A.M.
The rain comes down.
I've really got into this cleaning thing. I'm pulling shit out of the attic for the hard rubbish on Friday. It's amazing what's up there; sets photos of three boyfriends; stuff from numerous flatmates; pictures; sketch pads; paintings; old writing. I've got to force myself not to stop and just look at it all.
The front porch is stacked with rubbish to put out Friday.
P.M.
I didn't go riding. I didn't go running. I didn't go walking. I didn't write any thing. I watched the rain come down instead.
Still no pot, despite everyone promising today. But, that dawned on me this morning, so I've tried not to think about it. I cleaned up my desk and then scraped it, and got two joints off it. It's where I make my mull, as I write. I know, gross. But, I spent the afternoon stoned trying not to think about it, at least. And I have a clean desk.
Nicotine is pulling me back.
I went to the supermarket.
Now I'm going to watch Idol.
20.15
The dope's on it's way. Yay! I'm only going to have one. Pathetic, I know.
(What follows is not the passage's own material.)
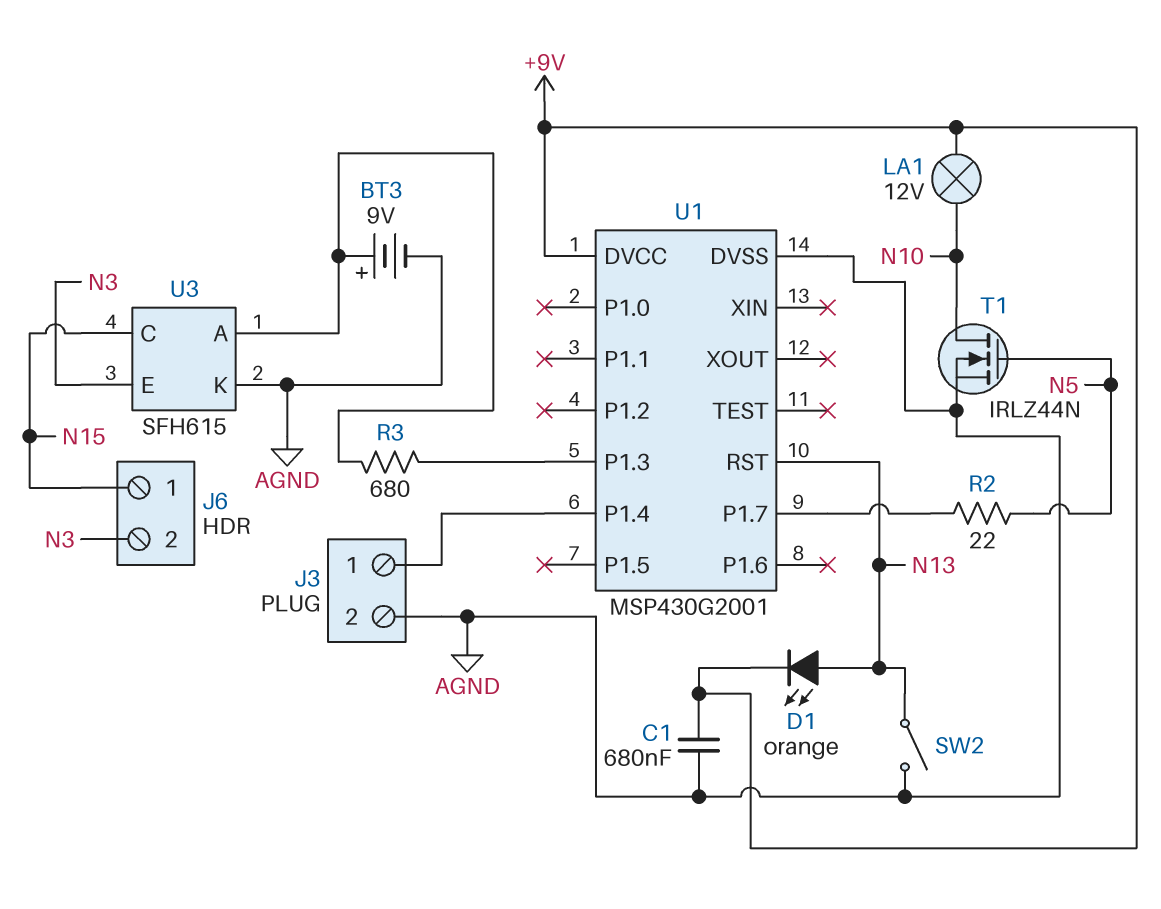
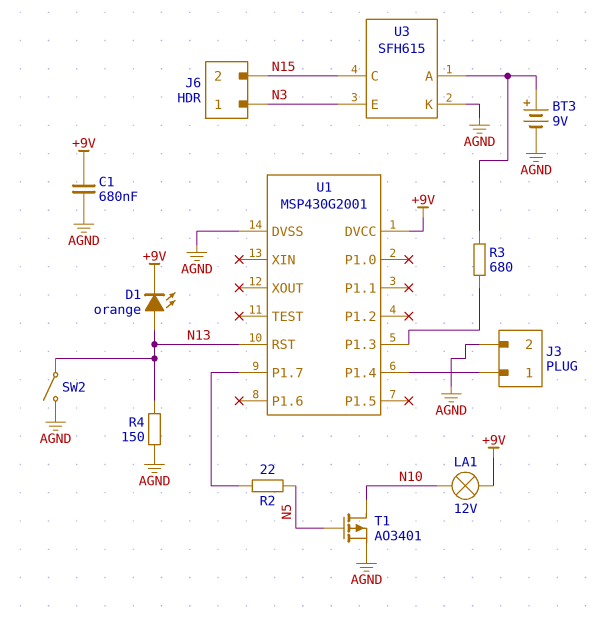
J6 pin 1: N15 -> N3
J6 pin 2: N3 -> N15
R4: none -> 150 (AGND, N13)
T1: NMOS IRLZ44N (G N5, D N10, S AGND) -> PMOS AO3401 (G N5, D N10, S AGND)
I just don't know what got into me this weekend? Life adrift, the most exciting thing going was cleaning the attic. My ex has gone back to Sydney. She rang me from the taxi on the way to the airport. She still thinks I'm a pig. Of course, pot isn't good for that. It's not one of life's biggest motivators. But once I got the smoking thing in my head yesterday, it was intense, really insane. It was constant, I just couldn't shake it, not completely.
The weekend is over. The sun has gone down. Time to iron a shirt.